For most, the A380 continues to fly. How and where it flies is changing. Flights to and from the Middle East are becoming more common as Gulf airlines, and mostly Emirates, take delivery of A380s. A further shift to the Middle East is inevitable. In Japan there has been a near exodus of A380s; airlines dropping the type as they moved from Narita to Haneda, which cannot accommodate the A380 during the day, and Singapore Airlines down-gauging. Intra-Asia flying is decreasing – notable given the growth of A380s based in the region. Services by the A380 to Australia are growing, perhaps as it becomes an easy market for airlines to redeploy capacity amid European security concerns and trans-Pacific overcapacity.
Project Hope: Malaysia Airlines outlook hinges on spinning off new high-density A380 charter airline
Malaysia Airlines is planning to set up a new airline to operate its A380 fleet on religious pilgrimage charters to Saudi Arabia. All six of the airline’s A380s will be reconfigured from 386 to up to 700 seats by the end of 2018, and transferred to a new operator's certificate.
Malaysia Airlines is hoping to attract a combination of foreign and local investors to take control of the planned new airline and all six A380s. The group is calling the plan “Project Hope” – an appropriate name given its current predicament with the A380 fleet.
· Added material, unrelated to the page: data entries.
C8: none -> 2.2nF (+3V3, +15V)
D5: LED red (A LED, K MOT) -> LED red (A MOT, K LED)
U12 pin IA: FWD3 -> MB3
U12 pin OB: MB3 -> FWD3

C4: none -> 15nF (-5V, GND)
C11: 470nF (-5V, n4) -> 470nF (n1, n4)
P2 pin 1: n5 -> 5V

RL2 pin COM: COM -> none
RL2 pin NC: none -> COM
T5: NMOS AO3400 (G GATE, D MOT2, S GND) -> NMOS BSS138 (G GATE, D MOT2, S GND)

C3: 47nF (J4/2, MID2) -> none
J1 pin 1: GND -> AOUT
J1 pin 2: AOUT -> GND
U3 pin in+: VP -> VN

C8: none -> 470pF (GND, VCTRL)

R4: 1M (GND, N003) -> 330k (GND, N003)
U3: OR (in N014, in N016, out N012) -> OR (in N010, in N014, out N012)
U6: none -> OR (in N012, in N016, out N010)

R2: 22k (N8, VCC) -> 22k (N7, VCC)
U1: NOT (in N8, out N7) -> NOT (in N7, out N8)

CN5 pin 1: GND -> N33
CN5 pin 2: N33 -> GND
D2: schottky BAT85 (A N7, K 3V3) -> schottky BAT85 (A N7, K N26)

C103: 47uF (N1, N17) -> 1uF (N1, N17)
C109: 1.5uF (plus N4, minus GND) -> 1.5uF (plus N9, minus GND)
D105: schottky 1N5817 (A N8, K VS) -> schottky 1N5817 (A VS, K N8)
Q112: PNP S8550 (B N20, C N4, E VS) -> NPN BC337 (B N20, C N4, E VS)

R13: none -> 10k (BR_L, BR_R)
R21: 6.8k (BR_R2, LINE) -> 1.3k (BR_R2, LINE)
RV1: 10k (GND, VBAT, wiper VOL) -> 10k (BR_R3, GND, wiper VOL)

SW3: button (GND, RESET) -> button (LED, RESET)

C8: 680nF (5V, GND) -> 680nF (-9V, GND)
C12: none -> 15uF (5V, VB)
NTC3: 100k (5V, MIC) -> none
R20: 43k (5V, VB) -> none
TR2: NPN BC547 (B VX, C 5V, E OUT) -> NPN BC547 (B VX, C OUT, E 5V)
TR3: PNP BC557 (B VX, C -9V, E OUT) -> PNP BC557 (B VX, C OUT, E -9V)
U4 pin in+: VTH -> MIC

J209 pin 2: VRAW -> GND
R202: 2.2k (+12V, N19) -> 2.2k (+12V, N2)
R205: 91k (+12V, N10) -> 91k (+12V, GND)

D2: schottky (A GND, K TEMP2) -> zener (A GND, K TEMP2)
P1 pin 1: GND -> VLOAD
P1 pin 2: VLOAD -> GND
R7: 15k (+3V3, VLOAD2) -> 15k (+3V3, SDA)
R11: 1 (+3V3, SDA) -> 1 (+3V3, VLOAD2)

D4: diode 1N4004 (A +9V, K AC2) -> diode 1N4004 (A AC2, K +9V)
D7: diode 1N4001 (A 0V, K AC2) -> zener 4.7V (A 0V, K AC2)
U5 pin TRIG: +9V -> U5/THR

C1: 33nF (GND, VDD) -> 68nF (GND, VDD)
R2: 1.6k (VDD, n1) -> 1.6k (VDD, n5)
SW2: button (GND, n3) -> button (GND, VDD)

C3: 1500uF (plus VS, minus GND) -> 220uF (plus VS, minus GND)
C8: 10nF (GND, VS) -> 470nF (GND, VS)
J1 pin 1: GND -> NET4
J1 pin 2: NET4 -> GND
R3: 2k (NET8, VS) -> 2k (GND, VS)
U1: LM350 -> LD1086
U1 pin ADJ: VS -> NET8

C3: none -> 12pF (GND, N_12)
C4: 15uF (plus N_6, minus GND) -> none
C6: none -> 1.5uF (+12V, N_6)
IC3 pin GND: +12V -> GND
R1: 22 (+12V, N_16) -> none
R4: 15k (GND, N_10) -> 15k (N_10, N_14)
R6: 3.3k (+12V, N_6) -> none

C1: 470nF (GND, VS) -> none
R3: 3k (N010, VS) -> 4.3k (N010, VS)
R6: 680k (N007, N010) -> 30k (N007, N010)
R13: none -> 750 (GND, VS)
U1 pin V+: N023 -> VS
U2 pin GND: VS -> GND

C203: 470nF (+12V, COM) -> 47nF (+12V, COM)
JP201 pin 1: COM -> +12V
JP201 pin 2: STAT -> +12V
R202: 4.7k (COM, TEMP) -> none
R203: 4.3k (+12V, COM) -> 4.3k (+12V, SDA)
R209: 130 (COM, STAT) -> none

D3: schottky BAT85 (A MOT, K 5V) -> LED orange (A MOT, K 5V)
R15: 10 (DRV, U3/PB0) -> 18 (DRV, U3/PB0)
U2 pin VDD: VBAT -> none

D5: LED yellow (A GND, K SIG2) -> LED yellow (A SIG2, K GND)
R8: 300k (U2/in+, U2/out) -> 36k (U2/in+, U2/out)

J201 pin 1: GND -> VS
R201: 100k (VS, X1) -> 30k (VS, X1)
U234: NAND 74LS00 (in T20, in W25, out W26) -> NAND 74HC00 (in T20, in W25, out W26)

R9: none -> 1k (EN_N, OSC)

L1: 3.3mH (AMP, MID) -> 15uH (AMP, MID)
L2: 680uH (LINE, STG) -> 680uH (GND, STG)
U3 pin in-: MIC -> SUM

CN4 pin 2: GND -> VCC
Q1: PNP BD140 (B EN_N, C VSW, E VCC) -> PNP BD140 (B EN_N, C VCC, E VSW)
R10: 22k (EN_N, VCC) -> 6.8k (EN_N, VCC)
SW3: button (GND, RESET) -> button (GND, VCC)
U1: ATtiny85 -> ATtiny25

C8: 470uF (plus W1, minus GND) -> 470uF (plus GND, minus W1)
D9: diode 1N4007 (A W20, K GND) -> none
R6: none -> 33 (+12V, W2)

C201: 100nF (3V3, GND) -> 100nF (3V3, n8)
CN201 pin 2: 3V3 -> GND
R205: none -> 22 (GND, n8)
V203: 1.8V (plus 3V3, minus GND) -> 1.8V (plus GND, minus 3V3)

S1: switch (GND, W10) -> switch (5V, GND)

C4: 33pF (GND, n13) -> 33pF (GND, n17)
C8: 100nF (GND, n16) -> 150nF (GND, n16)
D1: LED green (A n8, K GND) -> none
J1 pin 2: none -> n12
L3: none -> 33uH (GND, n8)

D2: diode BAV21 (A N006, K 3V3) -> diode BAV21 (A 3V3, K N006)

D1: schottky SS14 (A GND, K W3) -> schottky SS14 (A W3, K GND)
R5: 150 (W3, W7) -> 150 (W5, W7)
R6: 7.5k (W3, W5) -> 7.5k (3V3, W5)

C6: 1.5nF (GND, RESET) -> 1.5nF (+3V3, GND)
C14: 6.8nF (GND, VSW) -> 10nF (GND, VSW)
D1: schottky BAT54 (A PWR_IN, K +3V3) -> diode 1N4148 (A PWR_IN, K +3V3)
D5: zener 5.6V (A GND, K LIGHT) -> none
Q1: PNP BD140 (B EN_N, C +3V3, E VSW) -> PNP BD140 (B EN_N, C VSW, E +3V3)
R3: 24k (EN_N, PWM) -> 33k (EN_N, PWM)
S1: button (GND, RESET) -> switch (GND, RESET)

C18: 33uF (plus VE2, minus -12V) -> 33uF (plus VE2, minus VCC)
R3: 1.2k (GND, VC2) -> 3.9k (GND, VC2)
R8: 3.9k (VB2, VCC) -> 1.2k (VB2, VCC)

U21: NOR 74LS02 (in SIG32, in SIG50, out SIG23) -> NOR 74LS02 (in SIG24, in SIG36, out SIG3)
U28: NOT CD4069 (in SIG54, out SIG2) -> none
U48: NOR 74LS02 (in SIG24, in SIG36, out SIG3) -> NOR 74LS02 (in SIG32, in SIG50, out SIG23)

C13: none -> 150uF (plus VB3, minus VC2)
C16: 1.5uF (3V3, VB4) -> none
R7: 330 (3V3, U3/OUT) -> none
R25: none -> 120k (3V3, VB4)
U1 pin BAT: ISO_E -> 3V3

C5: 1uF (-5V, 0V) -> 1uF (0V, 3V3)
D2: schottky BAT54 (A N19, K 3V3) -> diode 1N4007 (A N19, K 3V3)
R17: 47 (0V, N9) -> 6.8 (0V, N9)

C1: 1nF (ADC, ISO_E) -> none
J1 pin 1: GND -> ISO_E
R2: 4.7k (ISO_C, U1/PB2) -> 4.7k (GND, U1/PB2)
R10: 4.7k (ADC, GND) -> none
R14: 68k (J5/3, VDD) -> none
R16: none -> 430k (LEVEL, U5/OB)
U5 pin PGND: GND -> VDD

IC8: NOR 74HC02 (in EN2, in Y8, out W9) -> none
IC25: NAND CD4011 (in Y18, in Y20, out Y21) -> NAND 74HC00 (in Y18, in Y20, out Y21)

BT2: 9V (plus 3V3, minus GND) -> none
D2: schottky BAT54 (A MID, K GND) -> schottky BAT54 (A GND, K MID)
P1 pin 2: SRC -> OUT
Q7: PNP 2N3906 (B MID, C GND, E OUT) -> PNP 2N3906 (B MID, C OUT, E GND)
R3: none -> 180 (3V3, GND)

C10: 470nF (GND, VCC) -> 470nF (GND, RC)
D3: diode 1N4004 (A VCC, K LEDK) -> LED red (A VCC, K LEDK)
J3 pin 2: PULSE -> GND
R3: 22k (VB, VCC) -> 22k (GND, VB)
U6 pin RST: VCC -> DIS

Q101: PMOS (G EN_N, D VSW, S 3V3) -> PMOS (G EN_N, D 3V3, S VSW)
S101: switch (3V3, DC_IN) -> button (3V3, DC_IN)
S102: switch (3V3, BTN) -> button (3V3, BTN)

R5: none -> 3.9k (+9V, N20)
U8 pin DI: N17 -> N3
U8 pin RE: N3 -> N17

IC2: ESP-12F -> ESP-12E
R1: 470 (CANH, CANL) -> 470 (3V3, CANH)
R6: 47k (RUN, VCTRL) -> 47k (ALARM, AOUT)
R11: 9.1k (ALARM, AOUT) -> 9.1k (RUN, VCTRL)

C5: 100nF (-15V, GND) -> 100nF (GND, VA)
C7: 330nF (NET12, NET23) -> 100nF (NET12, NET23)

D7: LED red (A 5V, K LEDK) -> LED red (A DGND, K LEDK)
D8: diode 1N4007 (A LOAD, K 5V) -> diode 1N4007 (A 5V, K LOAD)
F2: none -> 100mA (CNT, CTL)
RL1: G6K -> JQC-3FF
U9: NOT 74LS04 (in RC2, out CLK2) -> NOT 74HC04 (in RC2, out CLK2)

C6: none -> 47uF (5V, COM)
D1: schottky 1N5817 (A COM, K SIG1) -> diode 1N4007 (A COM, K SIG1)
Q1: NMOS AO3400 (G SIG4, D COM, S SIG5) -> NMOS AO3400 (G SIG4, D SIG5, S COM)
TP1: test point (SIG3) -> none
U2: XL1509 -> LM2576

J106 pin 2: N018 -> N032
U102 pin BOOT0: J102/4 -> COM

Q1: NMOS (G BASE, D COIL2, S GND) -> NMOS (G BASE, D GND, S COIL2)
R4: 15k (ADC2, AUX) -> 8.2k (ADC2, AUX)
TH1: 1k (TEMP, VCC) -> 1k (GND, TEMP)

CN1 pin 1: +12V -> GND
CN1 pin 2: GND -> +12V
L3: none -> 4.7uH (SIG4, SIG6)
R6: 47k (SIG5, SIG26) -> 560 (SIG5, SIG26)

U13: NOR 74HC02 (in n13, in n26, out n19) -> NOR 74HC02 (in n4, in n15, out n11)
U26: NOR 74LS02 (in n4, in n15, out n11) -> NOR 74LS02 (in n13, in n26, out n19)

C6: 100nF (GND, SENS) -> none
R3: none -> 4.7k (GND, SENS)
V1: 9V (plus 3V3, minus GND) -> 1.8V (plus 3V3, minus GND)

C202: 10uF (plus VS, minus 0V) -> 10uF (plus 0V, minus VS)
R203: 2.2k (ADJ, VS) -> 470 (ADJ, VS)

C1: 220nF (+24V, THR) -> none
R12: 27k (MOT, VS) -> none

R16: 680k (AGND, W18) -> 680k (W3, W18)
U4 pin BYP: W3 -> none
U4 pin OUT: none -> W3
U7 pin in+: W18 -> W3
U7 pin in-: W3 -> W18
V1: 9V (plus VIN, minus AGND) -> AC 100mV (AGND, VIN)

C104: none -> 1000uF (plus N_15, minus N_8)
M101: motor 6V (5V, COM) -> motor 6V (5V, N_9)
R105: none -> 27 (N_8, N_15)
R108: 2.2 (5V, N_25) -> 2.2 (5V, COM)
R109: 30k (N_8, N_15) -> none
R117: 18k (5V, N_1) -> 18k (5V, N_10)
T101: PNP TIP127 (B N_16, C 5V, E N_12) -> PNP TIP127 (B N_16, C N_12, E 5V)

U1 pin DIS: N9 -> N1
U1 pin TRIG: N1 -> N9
The flag carrier’s A380 operation has been highly unprofitable and the aircraft is too big for operation to London – its only remaining long-haul route. Malaysia Airlines is now committed to acquiring six A350s, which will be used to replace the A380 on London. As selling or subleasing the A380s is not possible given the virtually non-existent demand for the type, establishing a new charter airline is the only sensible option – although still with some risk, given the need to find investors.